Heilmann also was matched up with a tough opponent in the first round in fourth-seeded Micah Jordan of Ohio State. Jordan was aggressive and in turn scored a boatload of points on his way to a 22-6 technical fall victory 5:29 into the bout.

But, both DelVecchio and Heilmann stayed alive in the tournament after they both defeated their first opponent by way of major decision in the consolation bracket to avoid elimination Thursday night. DelVecchio overpowered Rico Montoya of the University of Northern Colorado 12-4 while Heilmann bested Hunter Ladnier of Harvard 11-1.

In addition to Tiger tandem of Ashnault and DelVecchio, the Scarlet Knights sent five other grapplers to St. Louis: 149-pounder and No. 15 Ken Theobold, 157-pounder and No. 13 John Van Brill, 174-pounder Jordan Pagano, 184-pounder Nicholas Gravina, and 197-pounder Matt Correnti.
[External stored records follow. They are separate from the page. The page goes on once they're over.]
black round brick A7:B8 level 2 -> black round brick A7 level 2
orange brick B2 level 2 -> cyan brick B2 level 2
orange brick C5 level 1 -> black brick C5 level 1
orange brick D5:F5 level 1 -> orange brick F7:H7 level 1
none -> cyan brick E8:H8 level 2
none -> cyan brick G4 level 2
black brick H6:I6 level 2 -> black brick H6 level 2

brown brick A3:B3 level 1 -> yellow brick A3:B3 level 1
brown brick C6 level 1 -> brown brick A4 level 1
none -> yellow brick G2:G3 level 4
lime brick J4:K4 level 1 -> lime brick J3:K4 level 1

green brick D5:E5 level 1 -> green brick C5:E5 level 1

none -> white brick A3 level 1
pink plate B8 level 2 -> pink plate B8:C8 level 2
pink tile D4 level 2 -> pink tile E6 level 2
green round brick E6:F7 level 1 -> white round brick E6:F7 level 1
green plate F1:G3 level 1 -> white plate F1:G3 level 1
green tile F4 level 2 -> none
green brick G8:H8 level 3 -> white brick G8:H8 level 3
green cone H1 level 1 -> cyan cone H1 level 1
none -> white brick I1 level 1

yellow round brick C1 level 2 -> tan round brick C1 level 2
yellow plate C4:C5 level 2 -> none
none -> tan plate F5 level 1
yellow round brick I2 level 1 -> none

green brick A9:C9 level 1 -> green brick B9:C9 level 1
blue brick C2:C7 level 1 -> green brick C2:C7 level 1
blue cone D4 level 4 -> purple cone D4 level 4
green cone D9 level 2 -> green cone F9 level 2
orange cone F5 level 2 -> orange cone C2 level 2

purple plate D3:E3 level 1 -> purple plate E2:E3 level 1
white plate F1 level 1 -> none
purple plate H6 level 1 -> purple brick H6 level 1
Theobold advanced to quarterfinals as well by topping Sam Krivus of Virginia 8-2 and upsetting second-seeded Anthony Collica of Oklahoma State 9-3. Both Theobold and Ashnault are one win away from being an All-American.


You can catch every match on ESPN3.com or on the ESPN app. The NCAA championships are also televised on ESPNU Friday and Saturday morning at 11 a.m. (quarterfinals and medal rounds) and ESPN on Friday and Saturday night at 8 p.m. (semifinals and finals).